Николай Николаевич внимательнейшим образом прочитал отчет о битве английского военного журналиста, который отдавал должное мужеству русских солдат, но с насмешкой отозвался о генералах и самом Меншикове, открывшем союзникам путь к Севастополю, совершенно не защищенному с суши. Читал, а сам думал: «Если союзники высадили в Крыму целый корпус, то какими силами они придут — или уже пришли? — в Петропавловск? Вряд ли большими — на Тихом океане мерки другие: отрядом в три тысячи человек англичане победили Китай в «опиумной войне», а небольшая эскадра коммодора Перри заставила Японию покорно склонить голову перед США. Но для крохотного Петропавловска и тысячи морских пехотинцев может оказаться более чем достаточно. Надо было не 350 солдат, да к тому же новобранцев, туда направить, — запоздало повинно подумал генерал, — а хотя бы 500–600. И пушек побольше. Если союзники послали туда корабля три-четыре, то есть надежда, что отобьются, а если пять-шесть…»

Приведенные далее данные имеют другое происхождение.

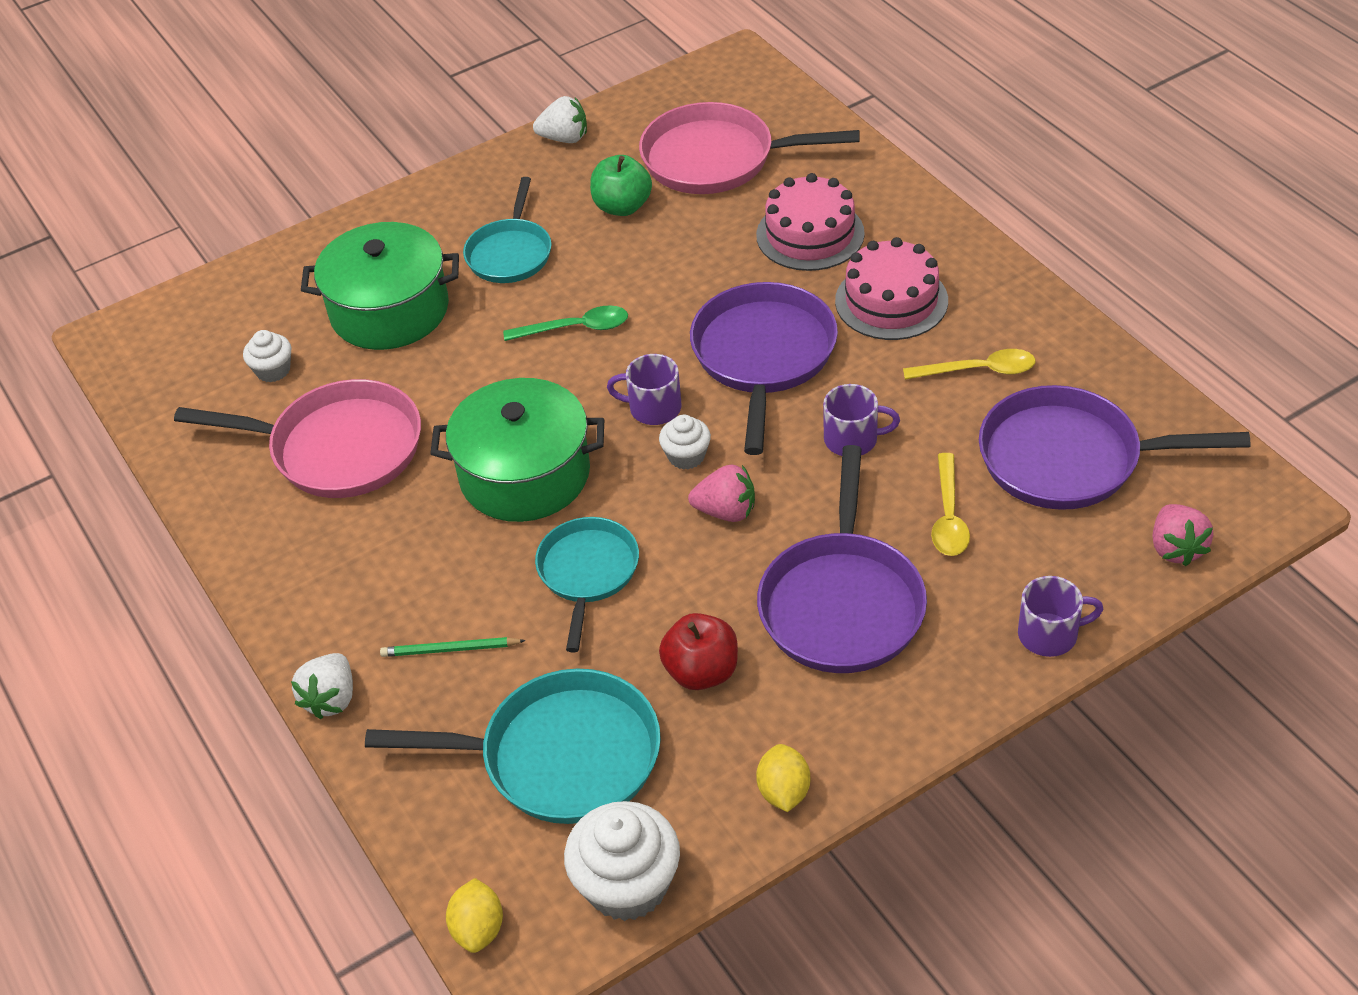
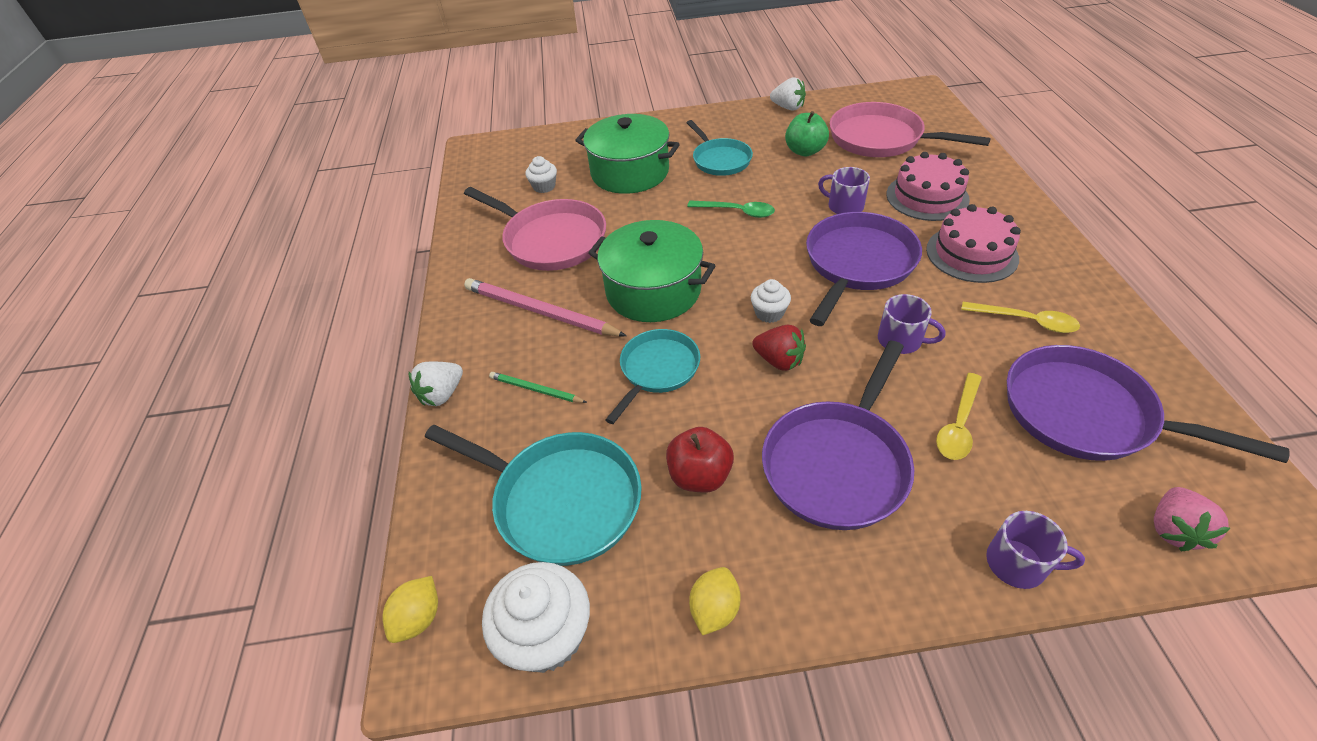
camera: 25 degrees right, 0 degrees up
(391, 552) = (540, 312): none -> pink pencil
(510, 253) = (720, 160): turquoise pan -> turquoise pan turned 60 degrees counterclockwise
(653, 408) = (762, 274): purple mug -> purple mug (844, 206)
(726, 511) = (779, 361): pink strawberry -> red strawberry

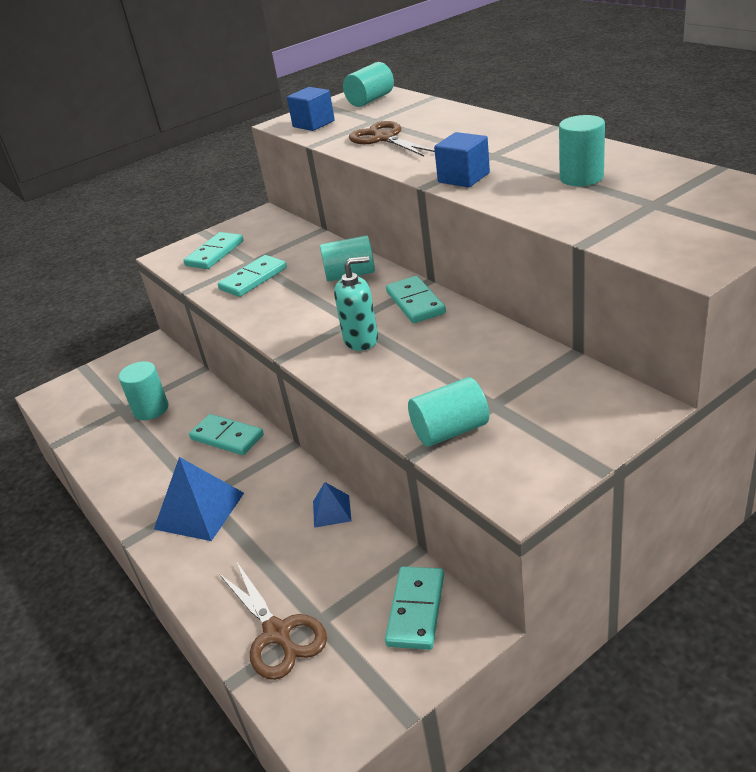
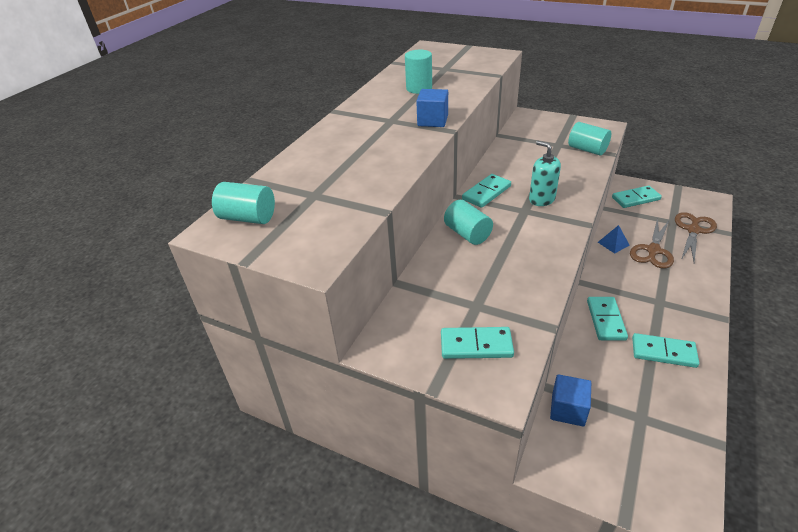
camera: 120 degrees left, 5 degrees up
(151, 409) = (622, 393): turquoise cylinder -> none
(199, 511) = (670, 297): blue pyramid -> none
(253, 279) = (504, 288): turquoise domino -> turquoise domino (663, 352)
(313, 124) = (322, 234): blue cube -> blue cube (568, 409)
(384, 138) = (363, 174): brown scissors -> brown scissors (653, 250)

— Господи, как тяжко жить в неведении! — вырвалось у него.
О чем ты, милый? — Катрин вошла такая нарядная и сияющая, что муж невольно залюбовался ею.
Как замечательно ты выглядишь! — Он встал, чтобы поцеловать ее и усадить за стол, который начали накрывать стряпуха и горничная.
Спасибо, дорогой. Это, наверное, благодаря нашей встрече. — Она слегка покраснела, став еще прелестней. — Так о чем ты вздыхаешь?
Вообще-то, о чудовищной медлительности нашей связи. Ты же знаешь, Катюша, почта в Камчатку и обратно бывает всего два раза в год.
То же и с Амуром. Когда я уезжал оттуда, ходили упорные слухи, что англичане и французы вот-вот нападут на Петропавловск. Теперь они уже, наверное, напали, а о том, что и как произошло, мы узнаем только зимой. — Николай Николаевич начал было есть, но не мог успокоиться. — Ужасно, но из-за плохой связи запаздывают важные решения, от которых может зависеть судьба государства. Боже мой, как нам нужен телеграф, хотя бы оптический! Об электрическом я не говорю — для него нужны специальные станции, а оптический надо ставить как можно скорее. И почту по Амуру пускать: летом — пароходами, зимой — конной или оленной гоньбой. Хотя бы ежемесячно, а лучше — еженедельно.